TOP TALK

Does Your Brand Need a Facelift? A Brand Refresh How-to Guide

A dark-skinned woman with long black braids laughs as she paints a light-green wall.

Does your brand need a makeover? If it’s been a while since you’ve reviewed your company’s logo, colors, and other branding elements, it may be time to take a critical look and make some upgrades. A brand refresh can help align your company with new goals, reinforce your values, ensure you remain relevant, and establish a clear vision for the future. Here’s how to get started.

Take Stock

Before you dive into any refresh, it’s important to thoroughly evaluate your current branding to determine what updates are really needed. Review your mission, positioning, brand attributes, and values. Are they still relevant? Does your branding reflect your company’s current services? 

You should pose these questions internally to your team, as well as to current and former clients or customers, employees, and colleagues to get valuable alternative perspectives. During this review stage, you may also consider enlisting a market research firm to assess your brand recognition with your target market.

Check Out the Competition

Perform an audit of your closest competitors’ assets to help identify trends and potential opportunities to differentiate your new brand. Review their websites, blogs, social media accounts, and other content, paying attention to their visuals and brand voice. What are your competitors missing that your brand can offer? A close analysis of key players in your industry will provide useful insight into how your new brand can stand out and stay relevant.

Define the Scope

After a careful evaluation, you’re ready to start refreshing your brand. Before you go all in, you should determine the scope of the project. What’s working with your branding, and what could use some improvement? Does your brand need a complete overhaul, or could some small tweaks accomplish your goals? Think about elements you may want to keep, even if you’re making dramatic changes. For example, perhaps you want to hang onto your current name or an aspect of your logo to retain brand recognition.

Media Culture rebranding example
Tier One executed a complete rebrand for client Media Culture, including a new name, logo, website, and brand identity. 

Assemble Your Dream Team

A brand refresh is a group effort. After defining the scope, think about who will need to be involved to accomplish a rebrand. Consider the visual team, messaging and positioning team, and writers. Can all the work be performed internally or do you want to seek an external partner? Don’t discount the value of an outsider’s perspective.

Dig Into Your New and Improved Brand

Now the real work begins. Develop a creative brief to guide the process and keep the team focused on the objectives of the assignment. At this stage, think about all the assets needed as part of the rebrand (e.g. name, tagline, logo, letterhead, business cards, website updates, social media banners, and deck templates). 

Begin planning your launch strategy or rollout plans and create a realistic, concrete timeline. Your approach will depend on the scope of the new brand application. For a total rebrand, launching all new assets at once can help you capitalize on the excitement of a true launch. But a smaller refresh may call for a growth-driven strategy in which changes are implemented slowly. If you keep the same logo and name, a rollout that happens over time will help ensure your rebrand is not overlooked or undervalued because those recognizable elements remain unchanged. 

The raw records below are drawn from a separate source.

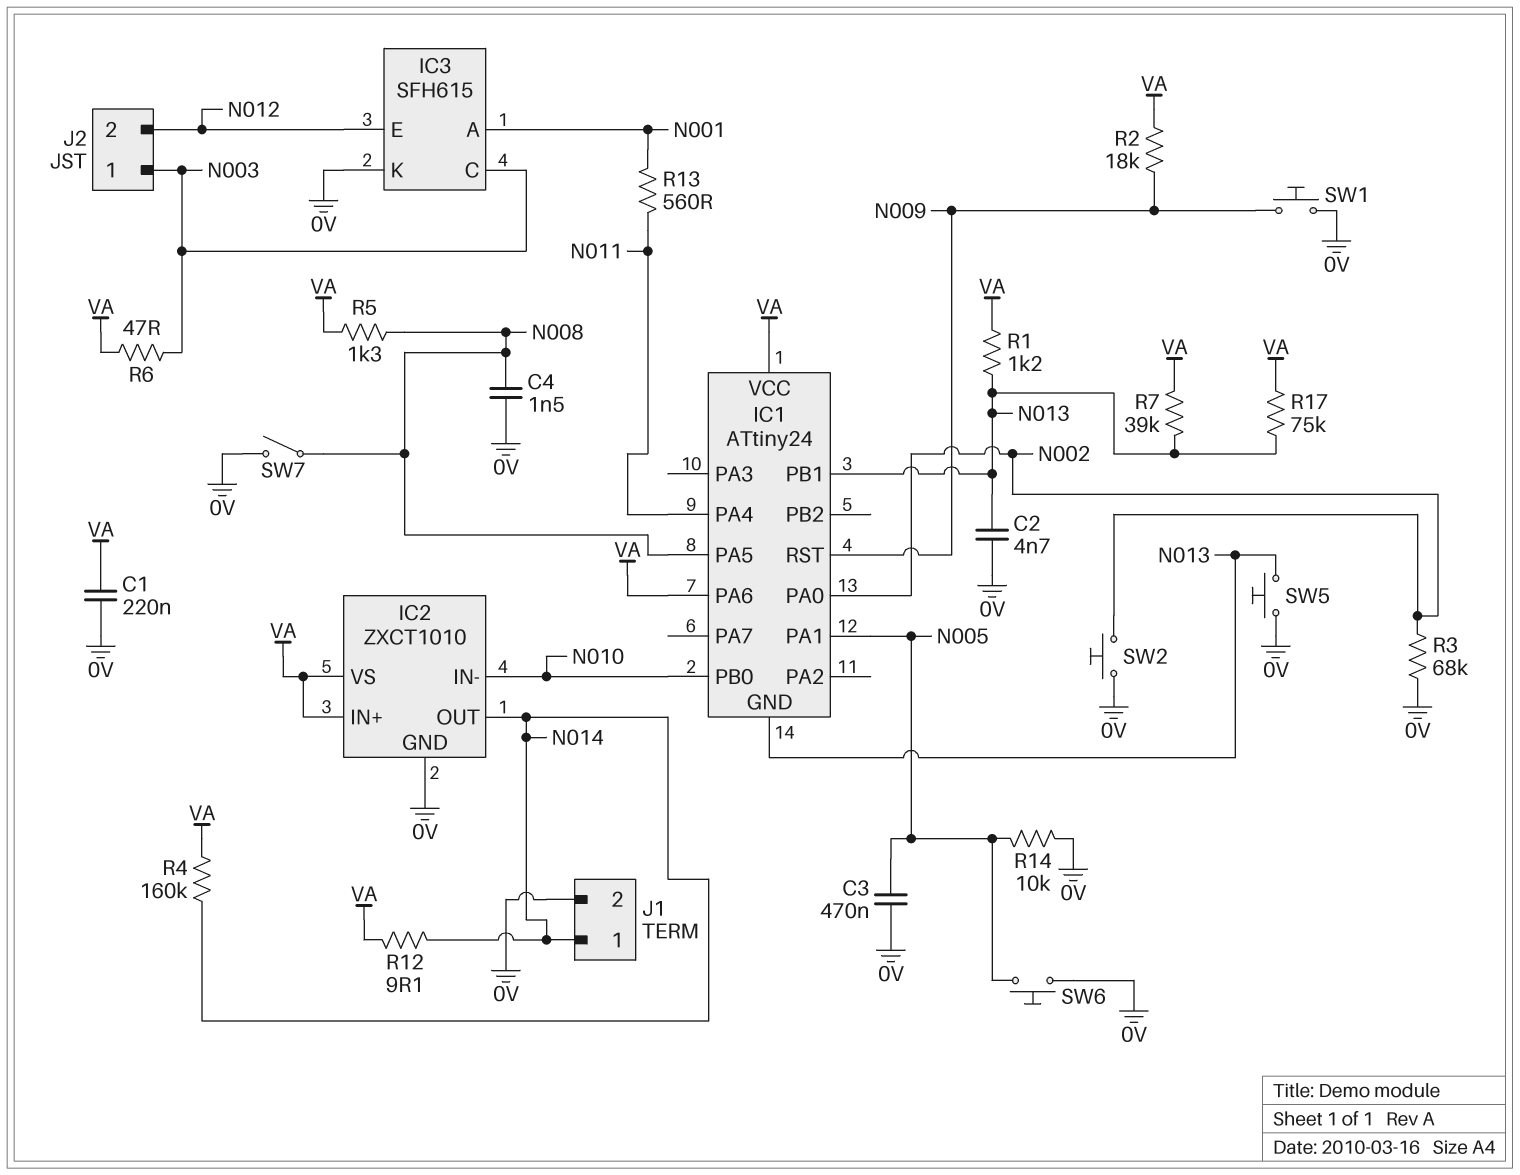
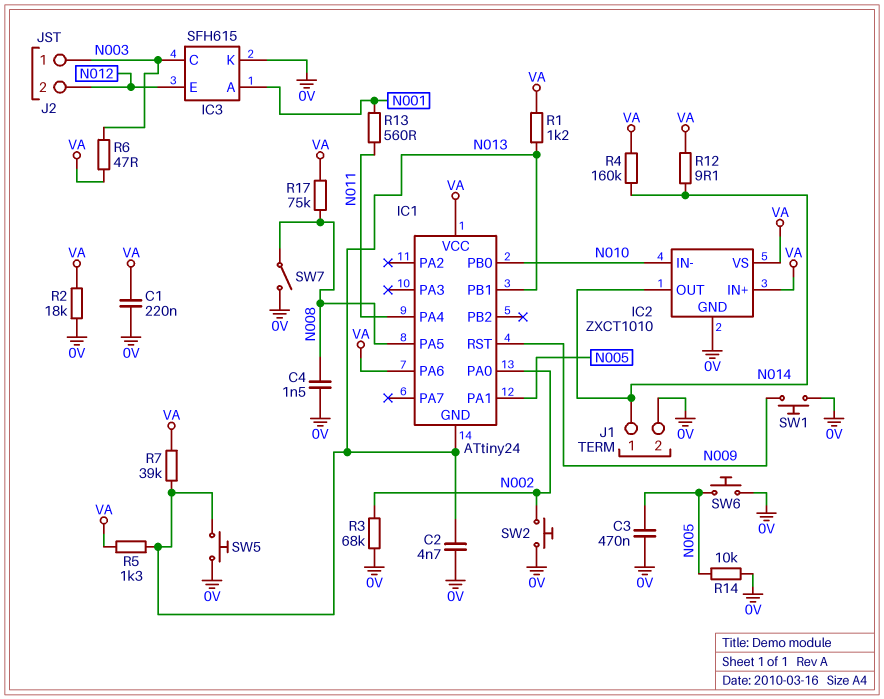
R2: 18k (N009, VA) -> 18k (0V, VA)
R5: 1.3k (N008, VA) -> 1.3k (N013, VA)
R17: 75k (N013, VA) -> 75k (N008, VA)

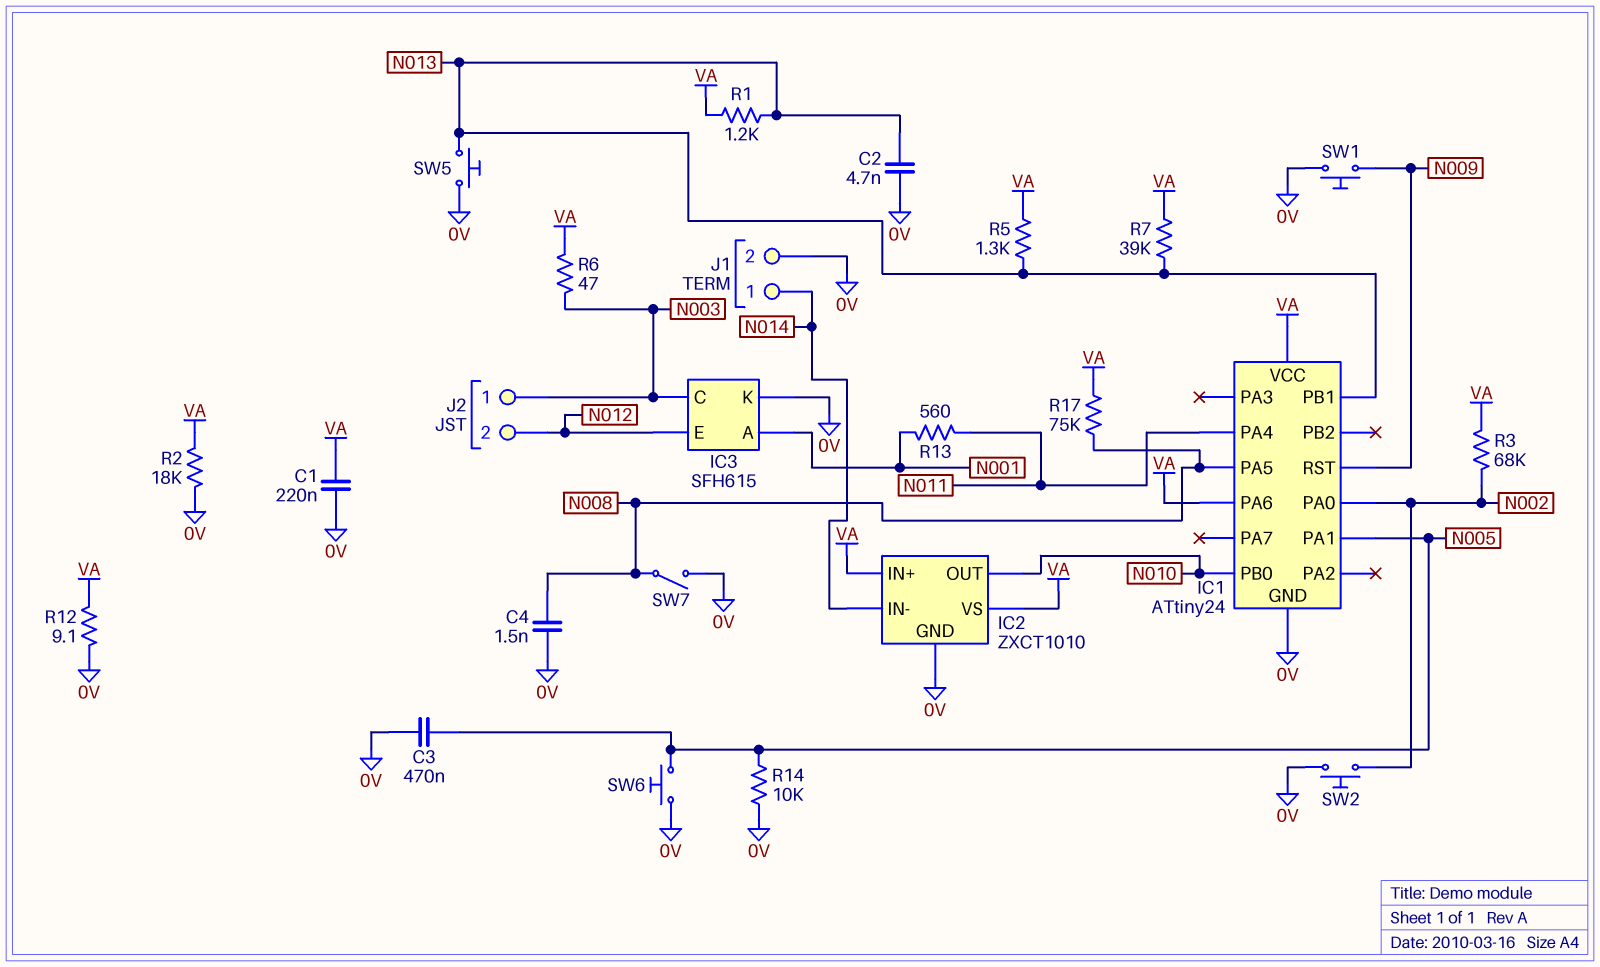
IC1 pin GND: N013 -> 0V
IC2 pin IN-: N010 -> N014
IC2 pin OUT: N014 -> N010
R3: 68k (0V, N002) -> 68k (N002, VA)
R4: 160k (N014, VA) -> none
R12: 9.1 (N014, VA) -> 9.1 (0V, VA)

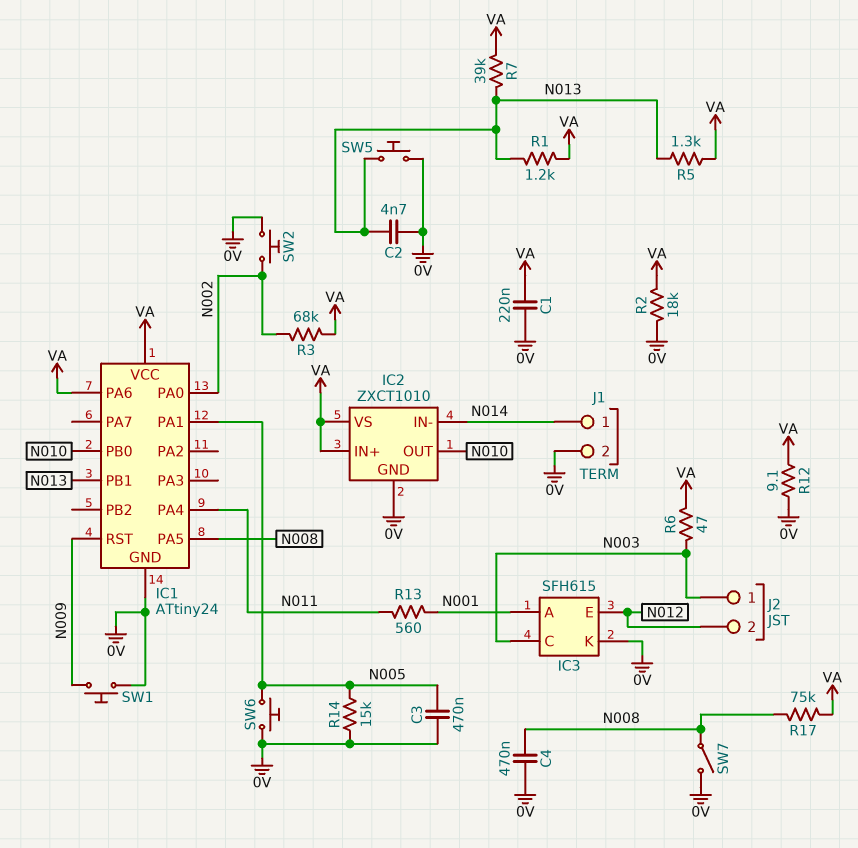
C4: 1.5nF (0V, N008) -> 470nF (0V, N008)
R14: 10k (0V, N005) -> 15k (0V, N005)

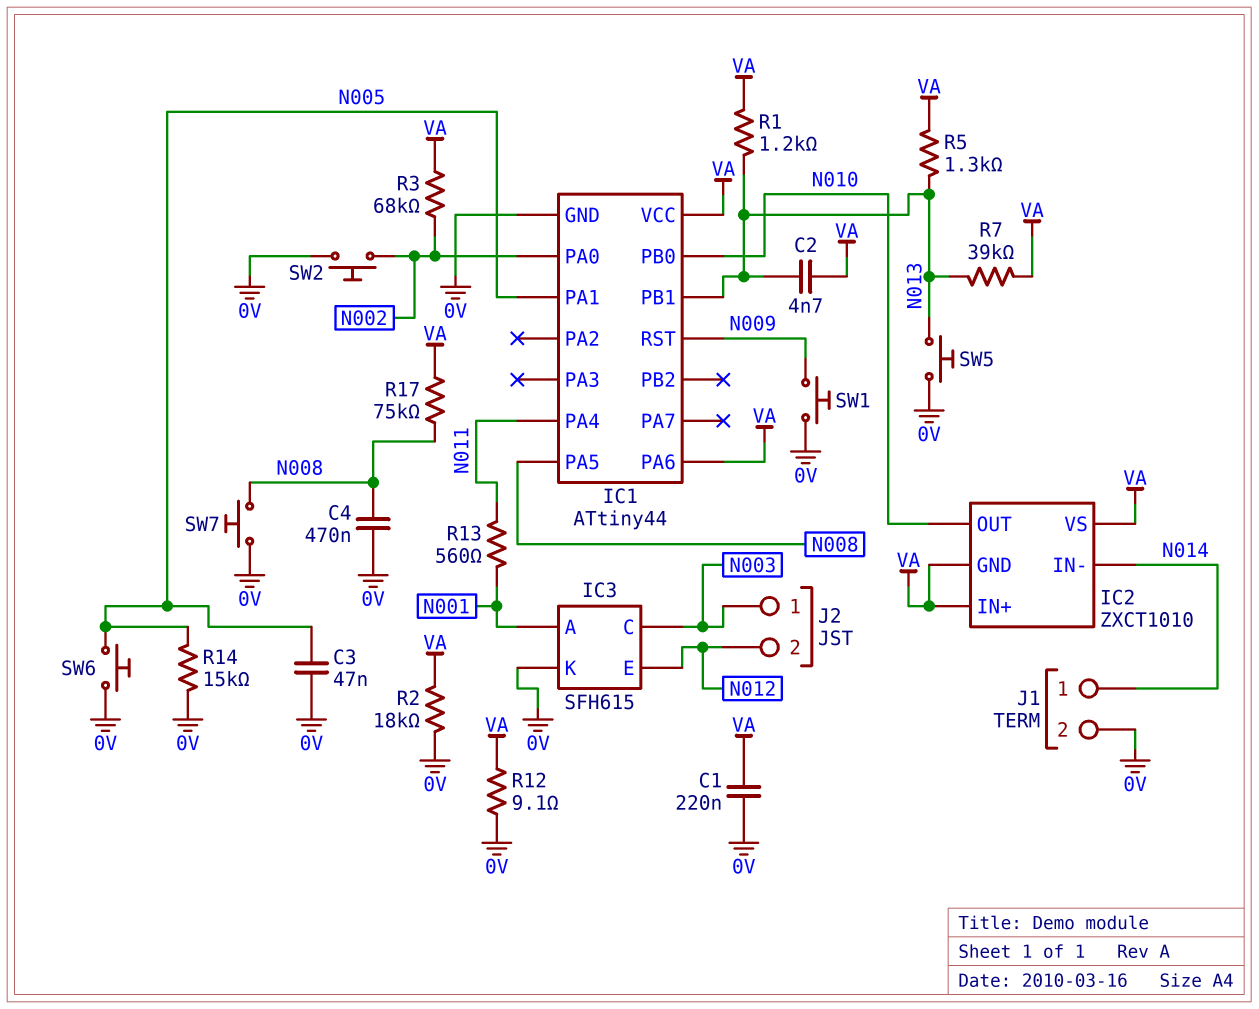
C2: 4.7nF (0V, N013) -> 4.7nF (N013, VA)
C3: 470nF (0V, N005) -> 47nF (0V, N005)
IC1: ATtiny24 -> ATtiny44
IC2 pin GND: 0V -> VA
R6: 47 (N003, VA) -> none
SW7: switch (0V, N008) -> button (0V, N008)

Internal work like rebranding has a tendency to be put on the back burner in favor of servicing customers and clients. To make sure your brand refresh remains a priority, set a strict timeline upfront. Get approval from all key stakeholders and put meetings on the calendar in advance to stay accountable and on-track.

Welcome Feedback

Once your updated branding is out in the world, it’s time to hear what everyone thinks. Encourage an open dialogue to receive both positive and negative feedback. Remember that branding may incorporate concepts that will benefit your business goals but might be misaligned with a stakeholder’s personal preferences. When gathering feedback, always ask for an explanation. For instance, why don’t you like the new logo? The reason behind the opinion can help guide any adjustments you decide to make.

Your Brand, Now Better

A brand refresh is the perfect opportunity to assess your history, look at your progress, and make new goals for the future. Whether you opt for a complete overhaul or subtle adjustments to bring your brand up to date, the process will illuminate your brand’s path forward.